Riga, Latvijas Nacionālā Opera30 maggio 2015

(live streaming)

Lux in tenebris

La neonata Opera Platform ci permette di entrare in contatto con realtà del mondo dell’opera cui altrimenti mai ci saremmo avvicinati. Chi avrebbe pensato infatti di assistere a uno spettacolo dell’opera di Riga (Capitale Europea della Cultura 2014) per un lavoro del compositore lèttone contemporaneo Arturs Maskats? Invece, questa possibilità ci viene offerta – gratuitamente! – e si rivela anche una piacevole sorpresa.

Il libretto pieno di simboli poetici, da quello che si può intuire dai sottotitoli in inglese, di Liāne Langa si basa sulla recente autobiografia di Valentīna Freimane, ebrea nata nel 1922 che si trova a vivere l’occupazione nazista del suo paese, la Lettonia appunto, e sopravvive perché viene salvata due volte, prima dai genitori e poi dal marito, tutti trucidati poi dai militari. Storica del teatro e del cinema, la 93enne Freimane vive ora a Berlino ed è autrice di Adieu, Atlantis (Göttingen 2015) in cui racconta gli anni che hanno più drammaticamente connotato la sua vita, il periodo cioè dal 1939 al 1944 in cui è stata tenuta nascosta in ben sette posti diversi dai coraggiosi cittadini di Riga. Il soggetto è stato scelto anche per ricordare i 70 anni della fine della Seconda Guerra Mondiale.

A suggello dell’opera viene citata la frase di Kant: «Due cose riempiono l’animo di ammirazione e venerazione sempre nuova e crescente […]: il cielo stellato sopra di me e la legge morale in me» ed è la luce fra le tenebre, che rappresenta la speranza della pace, il tema alla base di questa vicenda.

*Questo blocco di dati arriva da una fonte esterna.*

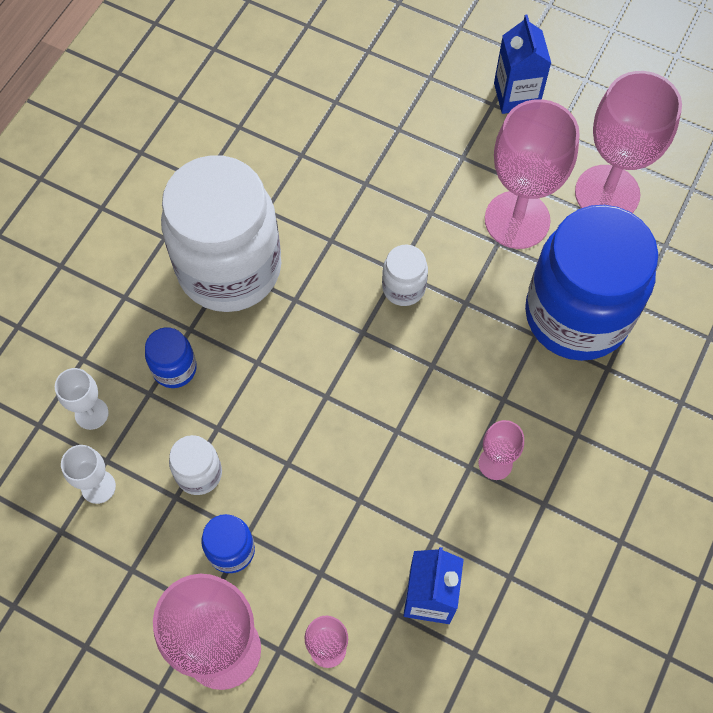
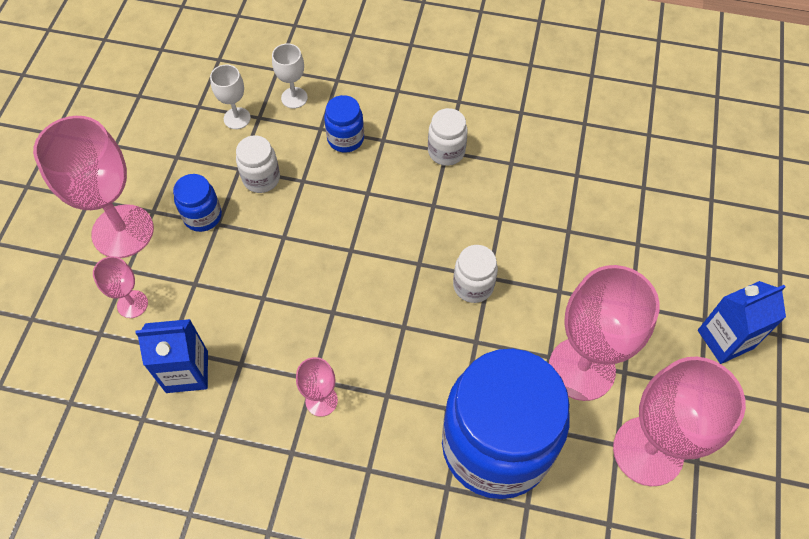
camera: 75 degrees right, 5 degrees down
(229, 268) = (446, 152): white jar -> white jar, size x0.41

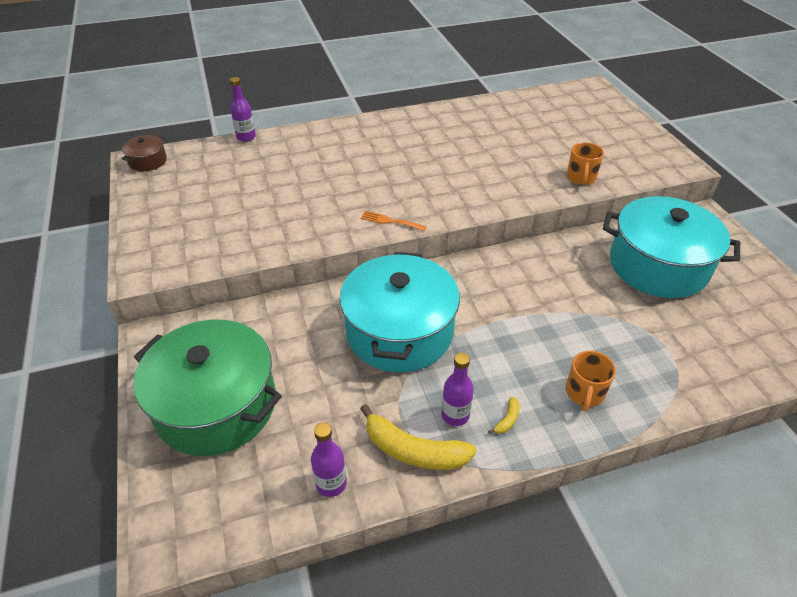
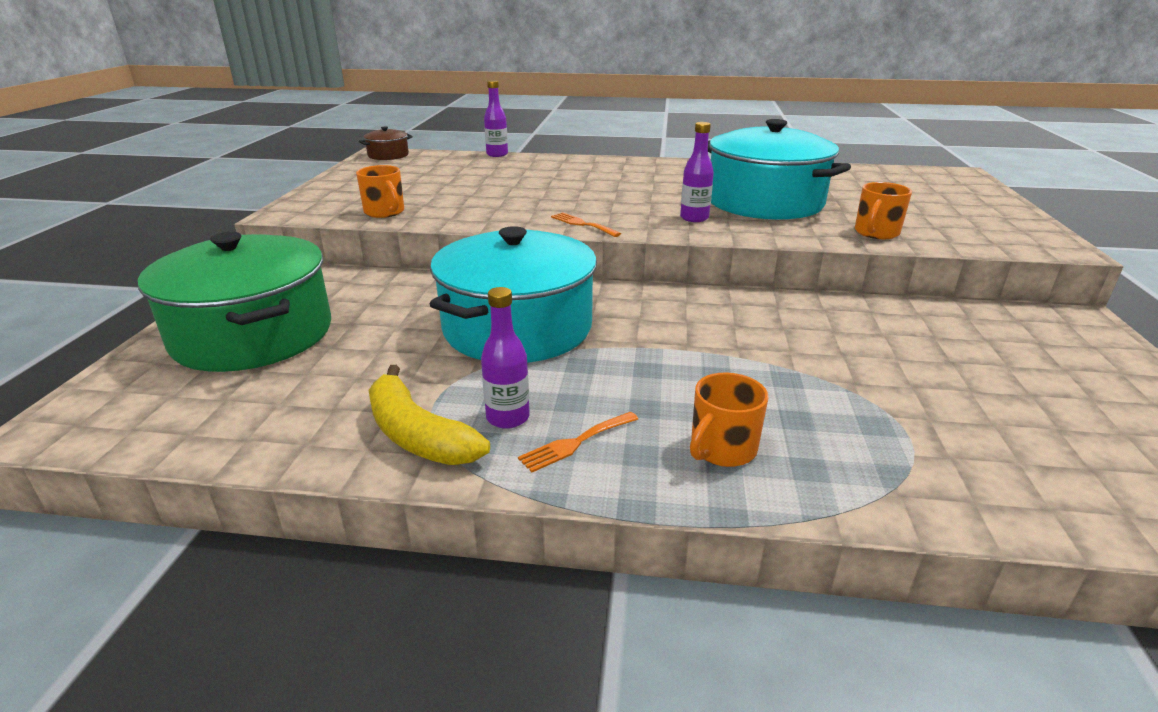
camera: 25 degrees right, 15 degrees down
(225, 248) = (385, 212): none -> orange mug
(331, 483) = (286, 433): purple bottle -> purple bottle (694, 218)
(507, 420) = (575, 443): yellow banana -> orange fork
(658, 265) = (958, 351): turquoise pot -> turquoise pot (764, 202)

La musica è caratterizzata da trascinanti temi melodici, canzoni popolari, struggenti ritmi di danza emessi da una radio, cori di voci bianche, il tutto speziato da toni di musica klezmer (il clarinetto ha una parte importante nell’orchestra), da una vocalità che mescola il declamato dell’opera russa con il melodismo pucciniano e numeri da sarcastico musical anni ’30, come il valzer del ballo degli ufficiali filonazisti del secondo atto. L’effetto che si ottiene è un lavoro piacevolmente eclettico (a un certo punto c’è anche un’Ave Maria) e il compositore dosa sapientemente momenti di rarefazione timbrica in cui utilizza strumenti quali la fisarmonica e il vibrafono a pieni orchestrali fortemente connotati come nelle marce militari. Il direttore Modestas Pitrėnas si dimostra a suo agio nel dipanare la complessa partitura.

Il regista Viesturs Kairišs e la scenografa e costumista Ieva Jurjāne mettono in scena una strada in prospettiva posta su una piattaforma che ruotando forma gli altri ambienti della vicenda. Particolare cura è dimostrata per i costumi anni ’30 delle donne, tutte vestite come Valentīna a indicare che la sua vicenda è emblematica di un paese che è sempre stato in balia dei vicini più potenti (Svezia, Russia, Germania) e che solo nel 1991 ha raggiunto la piena libertà.

Il soprano Inga Kalna (ascoltata recentemente nel Lucio Silla alla Scala) non ha propriamente il fisico e l’età richiesta dalla parte della protagonista, ma compensa con un’intensa vocalità che esibisce nelle sue molte arie piene di lirismo e bravura. Eccellenti anche gli altri interpreti che appartengono tutti all’Opera di Riga e sono quindi sconosciuti al di fuori del paese baltico.

Lo spettacolo è stato presentato subito dopo alla Deutsche Oper di Berlino.